Neural Radiance Fields is a method of visual rendering, powered by MLPs, that I have been researching for the past few weeks, and have done my own research project on for a graduate machine learning class. Please take a look here for my rundown of the NeRF paper.
A benefit of NeRFs being continuous, view-depending functions is that they practically act as shaders. They take in 5D data about each voxel in a 3D space and use ray marching, and output information to construct a 2D image plane. As they act like shaders, using diffusion models is a popular avenue of modifying NeRFs, such as materials editing and removing objects, while maintaining good persistence and continuity of the scene.
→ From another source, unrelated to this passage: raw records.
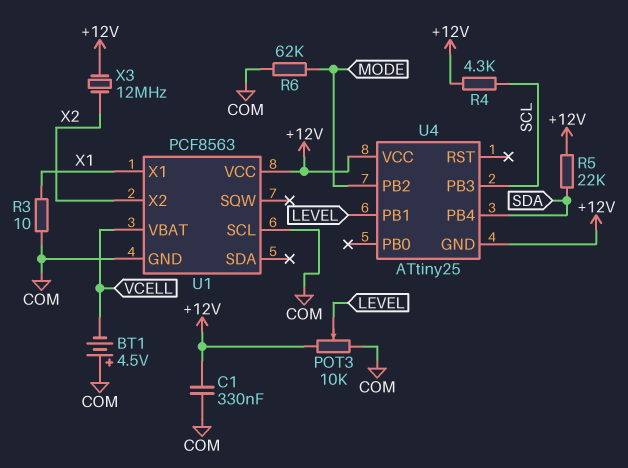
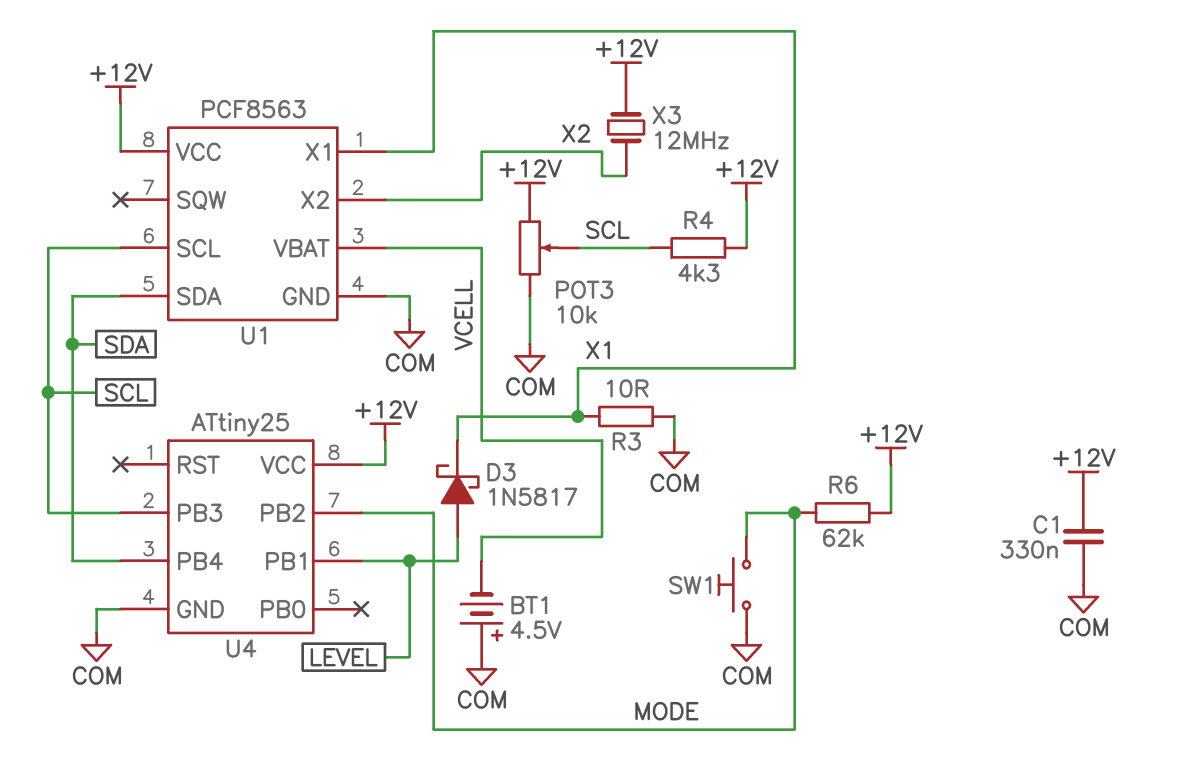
D3: none -> schottky 1N5817 (A LEVEL, K X1)
POT3: 10k (+12V, COM, wiper LEVEL) -> 10k (+12V, COM, wiper SCL)
R5: 22k (+12V, SDA) -> none
R6: 62k (COM, MODE) -> 62k (+12V, MODE)
SW1: none -> button (COM, MODE)
U1 pin SCL: COM -> SCL
U1 pin SDA: none -> SDA
U4 pin GND: +12V -> COM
The following papers were the basis of my project, which also looked into using diffusion models to aid NeRF generation.
Paper: https://arxiv.org/pdf/2303.12789.pdf

InstructPix2Pix is a popular Stable Diffusion pipeline that takes in an image prior and passes it through a conditional diffusion model, editing the image based on prompt instruction. This creates an image that is edited but maintains a similar image structure of objects, composition, and colors. This is often used hand-in-hand with ControlNet, which is a framework that helps diffusion models base generations off of geometric and pose priors.
What InstructNeRF2NeRF does is take a pre-trained reconstructed NeRF scene, a text instruction, and the source data (original images and camera poses) as input, iteratively update image content at the captured viewpoints with the help of IP2P and consolidate the edits in 3D through NeRF training.
To edit the images, they take a noisy version of a render from a viewpoint and use a DDIM process to gradually remove noise from an image while preserving its structure and information. DDIM stands for denoising diffusion implicit models, an iterative implicit probabilistic model with the same training procedure as DDPMs, which is a non-Markovian diffusion process that leads to the same training objective, but with a reverse process that can be much faster to sample from. This process allows for the generation of high-quality images with fine details and textures and is computationally efficient and parallelizable. Additionally, the diffusion model is conditioned on unedited images, which allows the structure to remain grounded.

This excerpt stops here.